New York City Mayor Michael Bloomberg announced today that a team that includes local firm nARCHITECTS has won a competition to design a micro-unit apartment building for a publicly owned lot in Manhattan. The city launched the competition in July to spur the development of small residential spaces tailored to the financial needs of young professionals. "Three quarters of Manhattan is one- or two-person households," said the Mayor at a press conference this morning. "But we just don't have enough apartments that are the appropriate size for them."
Image courtesy adAPT NYC
Monadnock Development and the Actors Fund Housing Development Corporation worked with nARCHITECTS on the proposal, titled My Micro NY, which calls for a 10-story building with 55 rental units that range from 250 to 370 square feet. Squeezing in such tiny apartments required waiving size and density requirements under the city's zoning code. "If the pilot is as successful as we think it will be, it will help make the case for regulatory changes to meet the housing demands of the 21st century," said Bloomberg. The $15-million project is slated to break ground this year and be completed in 2015.
The design by nARCHITECTS (former Design Vanguard winners) will be the first multi-unit building in Manhattan to be built with modular construction. The architects divided each of the units—slated to be fabricated in Brooklyn by Capsys—into a kitchen, bathroom, and storage area as well as a more open-planned living and sleeping space. The design calls for 18 percent of the building's square footage to house shared amenities, including lounges, a roof garden, and a glass-enclosed, ground-floor event space. According to the city, 40 percent of the apartments will be designated "affordable" relative to the market with rent prices ranging from $940 to $1,800 per month.
The winning proposal and four runners up will be on view in the exhibition Making Room: New Models for Housing New Yorkers, which opens tomorrow at the Museum of the City of New York (read an interview with co-curator Donald Albrecht).

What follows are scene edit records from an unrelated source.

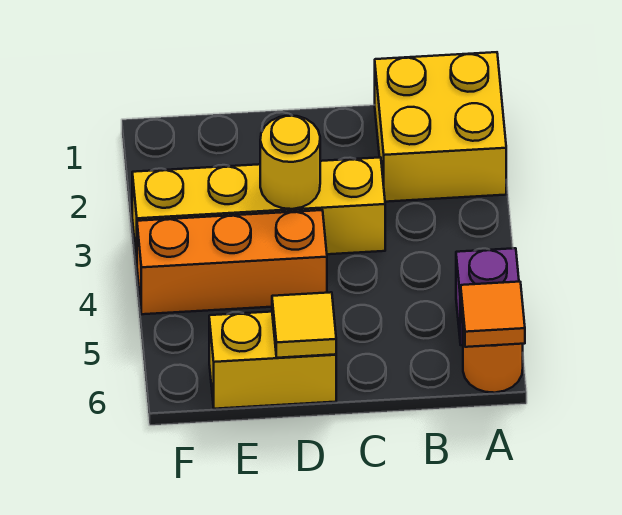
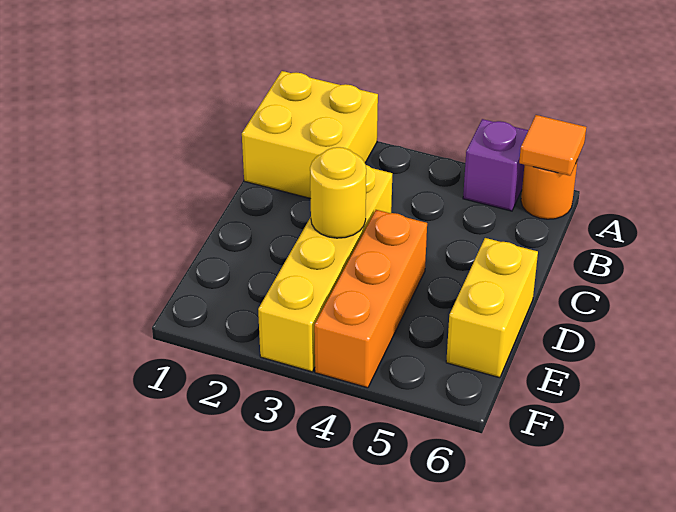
yellow tile D6 level 2 -> none

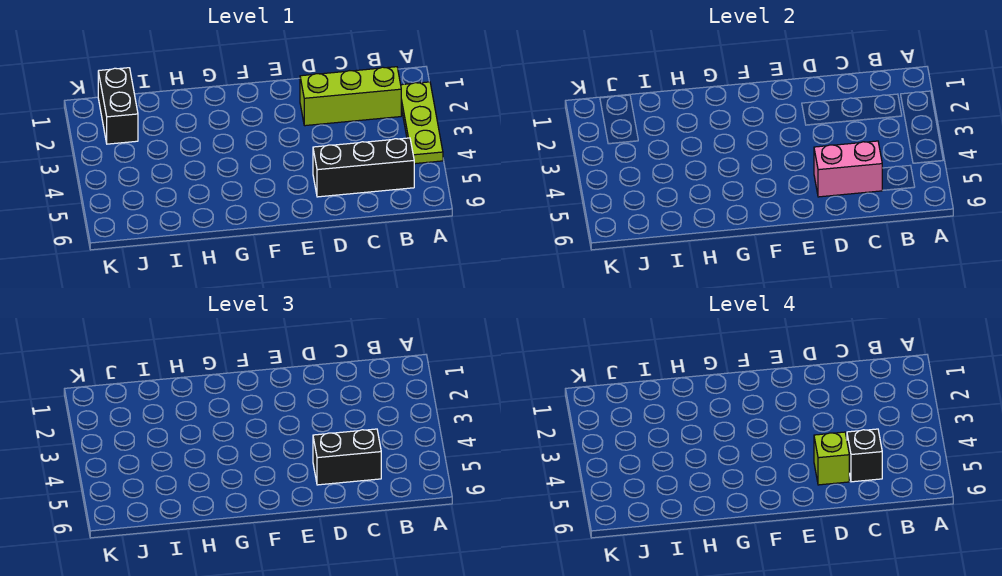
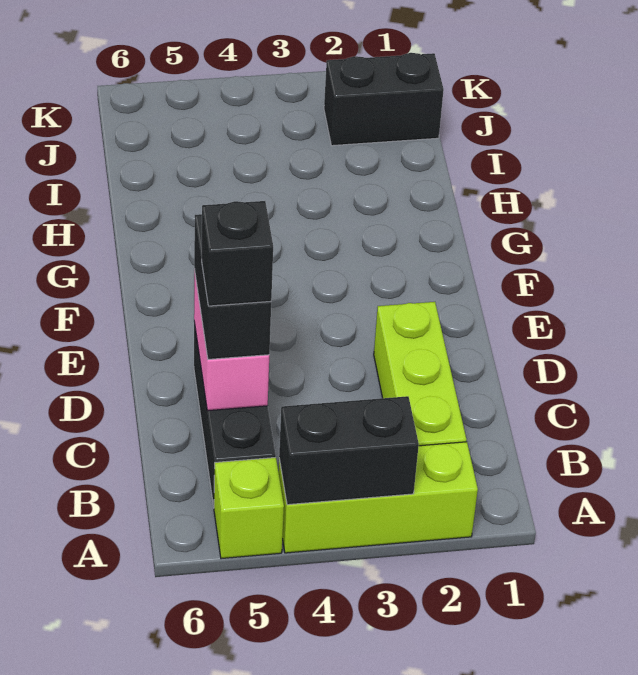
lime plate A2:A4 level 1 -> lime brick A2:A4 level 1
none -> black brick A3:A4 level 2
lime brick D5 level 4 -> lime brick A5 level 1

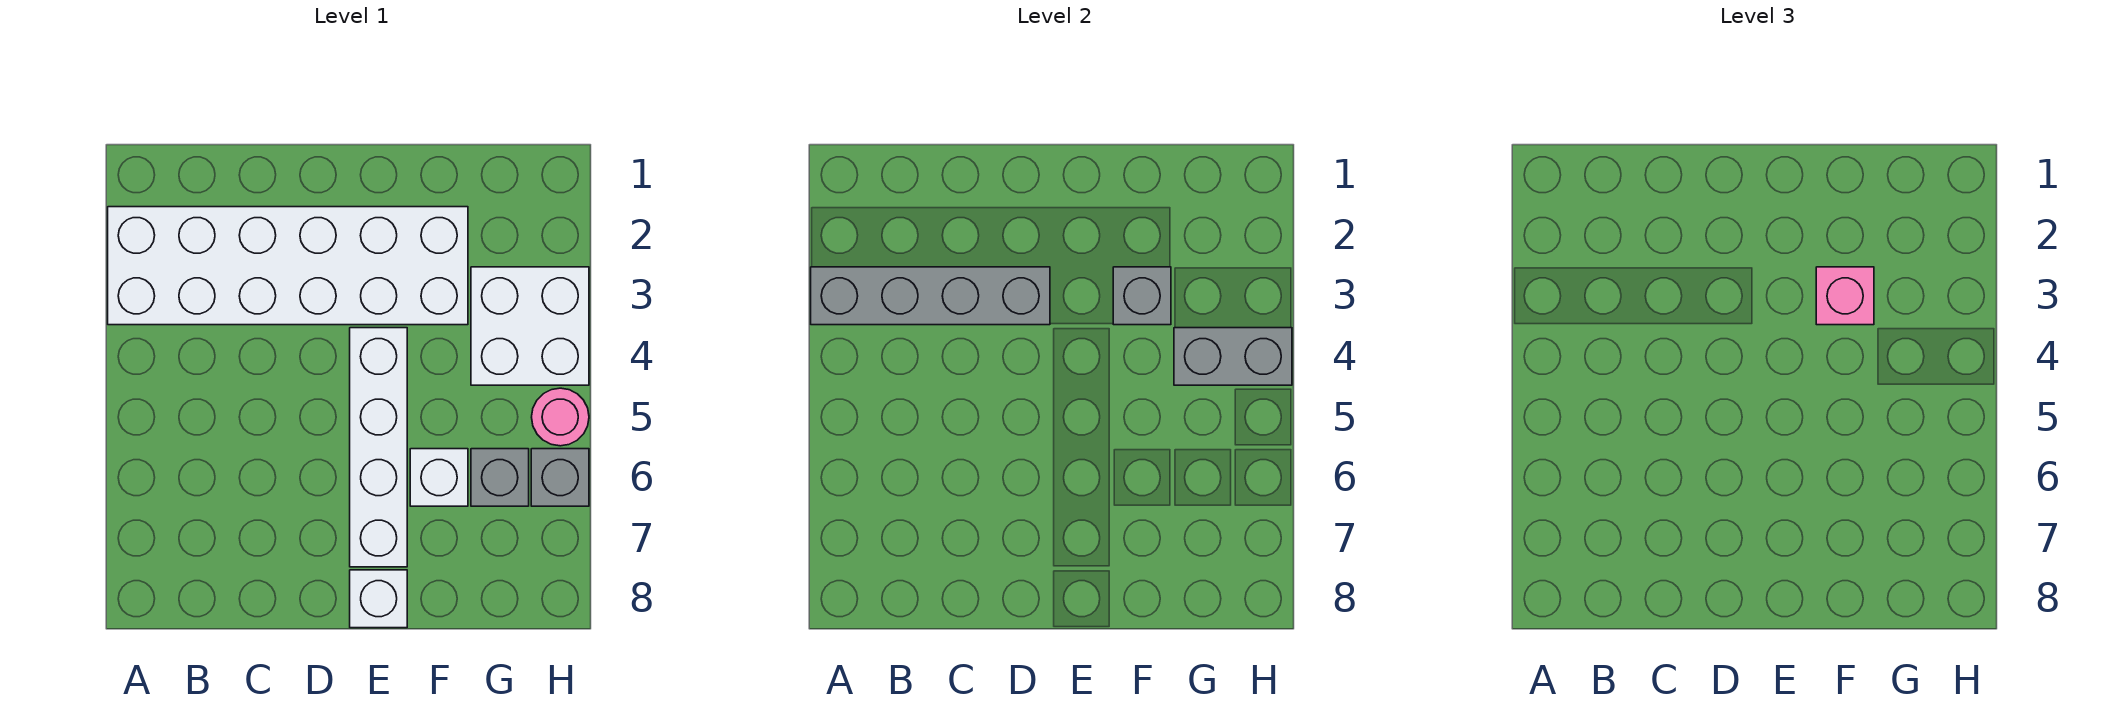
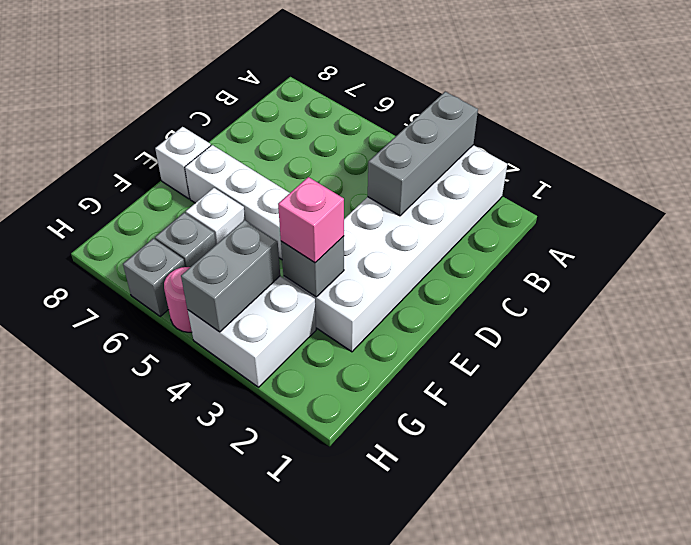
grey brick A3:D3 level 2 -> grey brick A3:C3 level 2

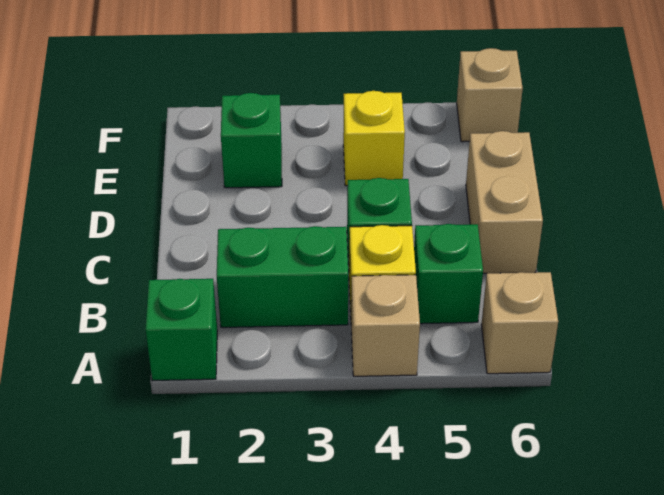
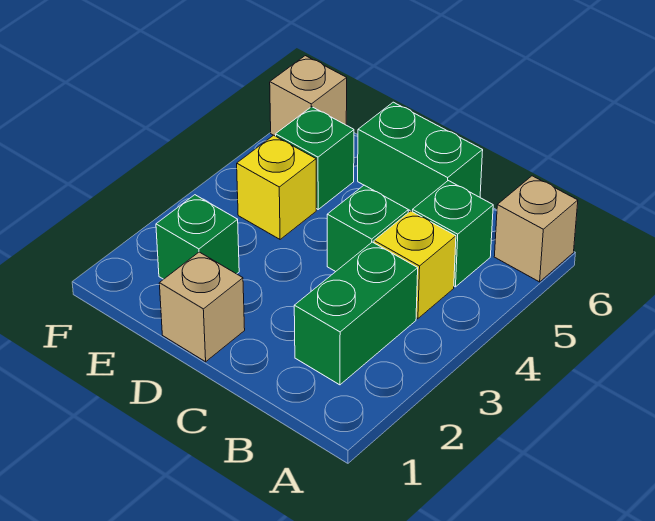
green brick A1 level 1 -> green brick E5 level 1
tan brick A4 level 1 -> tan brick D1 level 1
tan brick C6:D6 level 1 -> green brick C6:D6 level 1

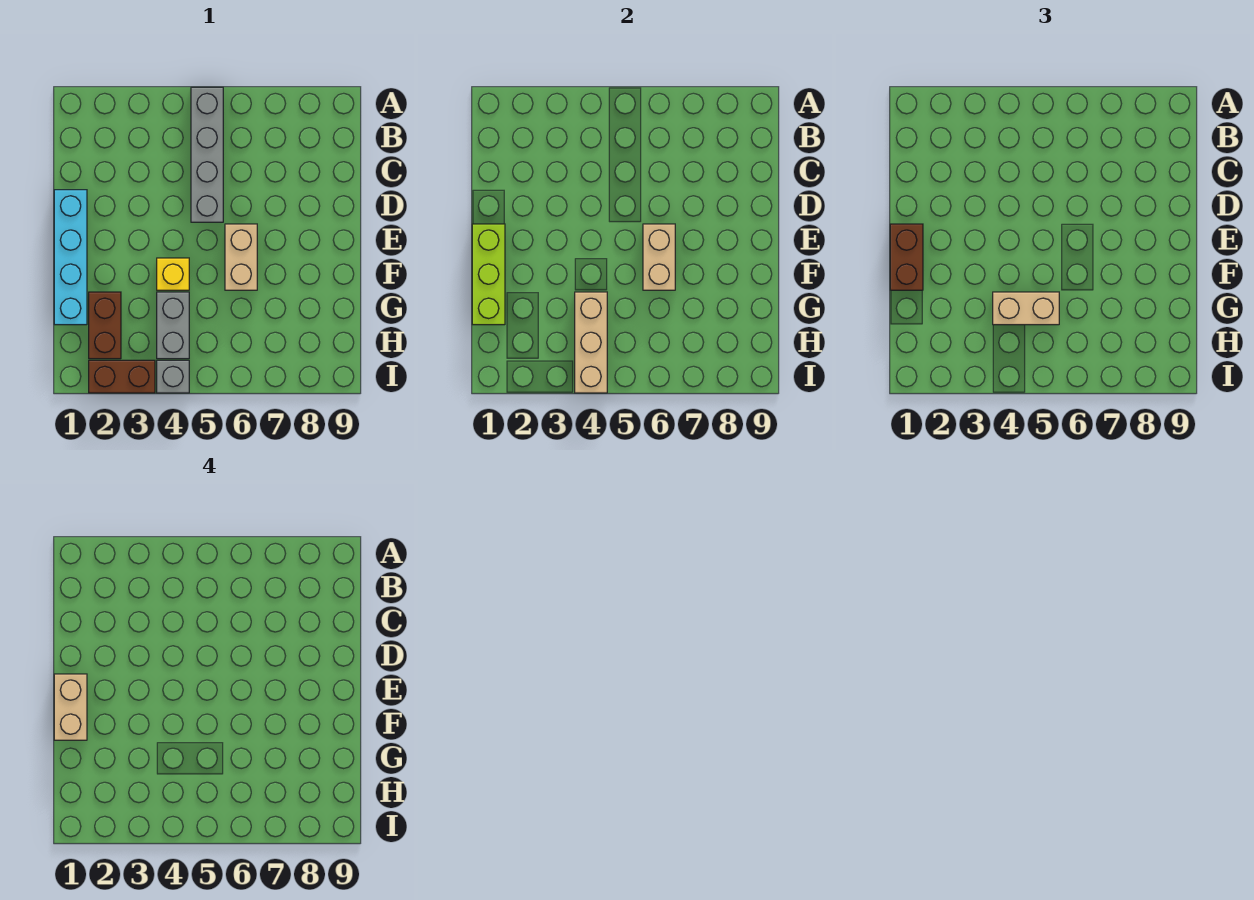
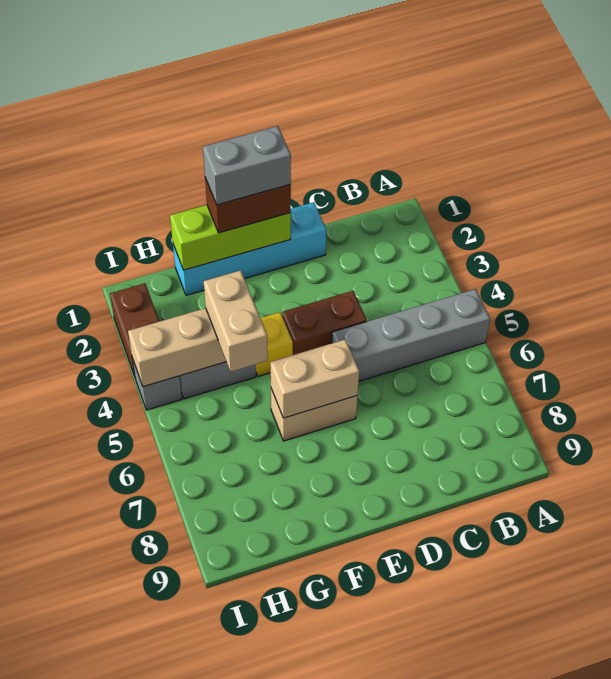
tan brick E1:F1 level 4 -> grey brick E1:F1 level 4
brown brick G2:H2 level 1 -> brown brick D4:E4 level 1

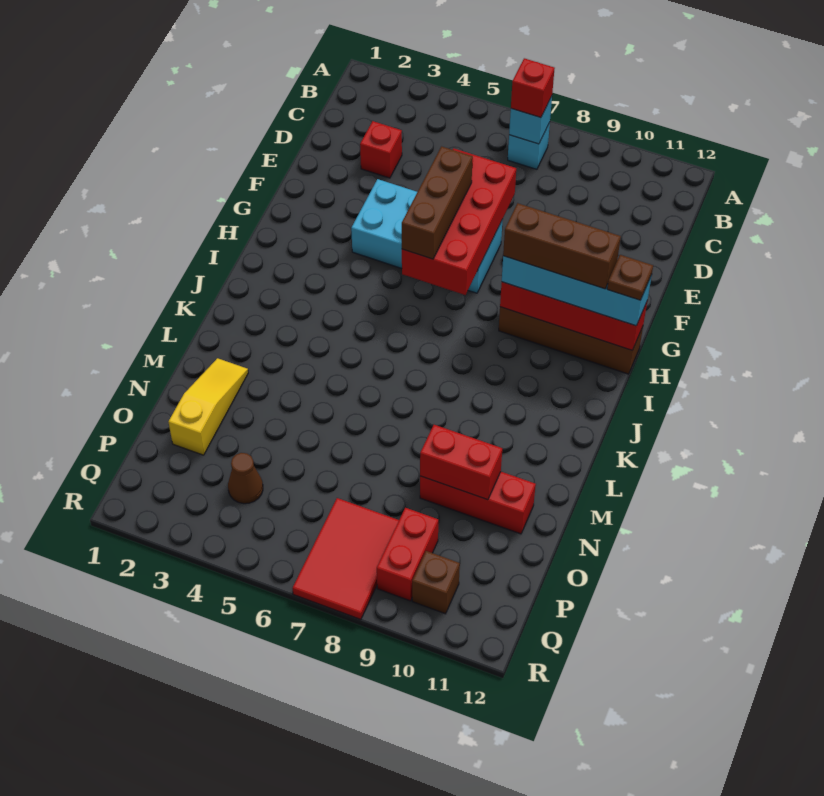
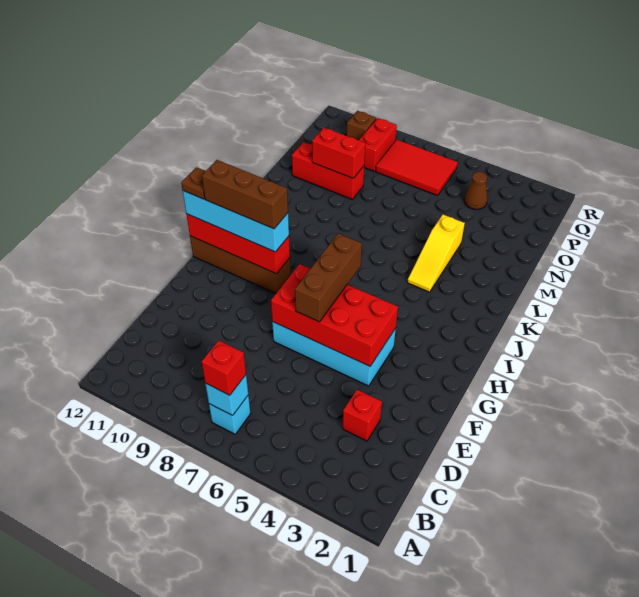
red brick E6:H7 level 2 -> red brick F4:G7 level 2
yellow slope M2:O2 level 1 top O -> yellow slope K4:M4 level 1 top M
red tile P7:R8 level 1 -> red tile P6:Q8 level 1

The city held this morning's press conference at the museum, where Mayor Bloomberg expressed his commitment to the micro-unit concept but stressed that the city-driven project is designed to open doors for private developers. "We had to think outside the box and zoning regulations," he said. "By tweaking those limits, we can pave the way for many more studio and one- bedroom apartments without government subsidies."